The recent presidential election in Armenia proved an exception
to this rule. International observers confirmed that the election
met European standards. But the opposition, led by former Armenian
President Levon Ter-Petrosyan, ignored their verdict and continued
to demand that his «stolen victory» be returned.
The OSCE’s reputation also suffered in Georgia, where the
observers’ mission made a quick initial conclusion that the vote
had been honest, then expressed some doubts, and finally confirmed
the original opinion. By the way, the final verdict released a few
days ago, which was more critical in tone than the one issued
immediately after the election, strengthened the impression that
conflicting motives were behind the group’s evaluation. The result
is that the Western standard no longer appears as unbiased as it
was before.
The primary question of post-Soviet regional politics in the
coming years will be how each of the CIS member countries defines
its relationship to Moscow.
If Russia is interested in expanding its influence, it will have
to make corrections to the course it has been following since 2005.

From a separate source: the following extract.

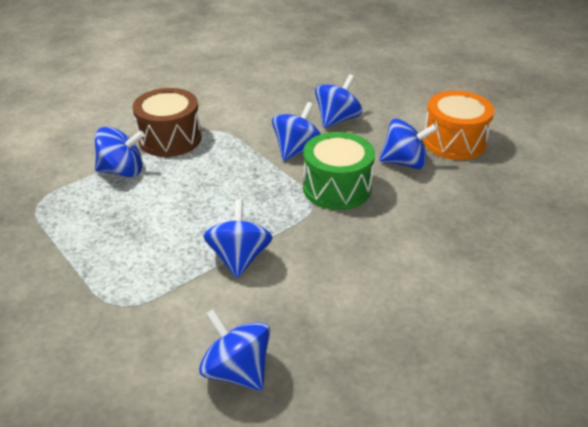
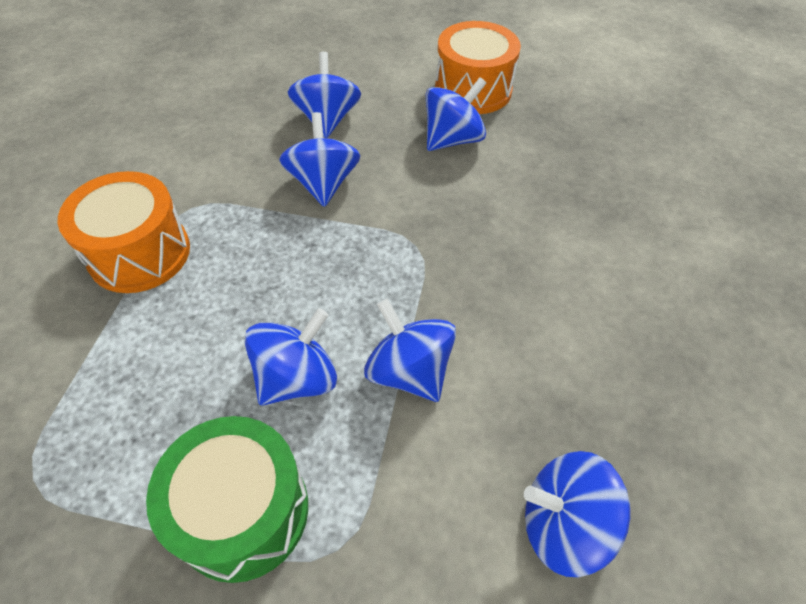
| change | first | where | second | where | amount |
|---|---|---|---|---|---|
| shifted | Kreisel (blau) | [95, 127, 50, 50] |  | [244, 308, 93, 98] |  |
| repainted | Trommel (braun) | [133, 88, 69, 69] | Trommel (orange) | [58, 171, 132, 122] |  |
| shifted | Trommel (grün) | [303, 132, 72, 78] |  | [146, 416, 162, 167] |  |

Countries that are willing to develop closer relations with Moscow
will be more responsive if the Kremlin offers attractive economic
and political incentives.
There are already signs that Moscow is making efforts toward
change. These include a willingness to sell arms at domestic prices
to members of the Collective Security Treaty Organization and a
clear change in Russia’s approach to Abkhazia and South Ossetia —
threatening to apply the Kosovo precedent on the one hand and
developing a settlement plan for the Transdnestr territorial
problem on the other.
But Russia’s policy should be based on well-defined principles
and should be designed not for short-term effect, but for creating
long-term, partnership relations with other countries. For that,
Russia might have to renounce some short-term gains, but
pragmatism, after all, does not always mean maximizing profits.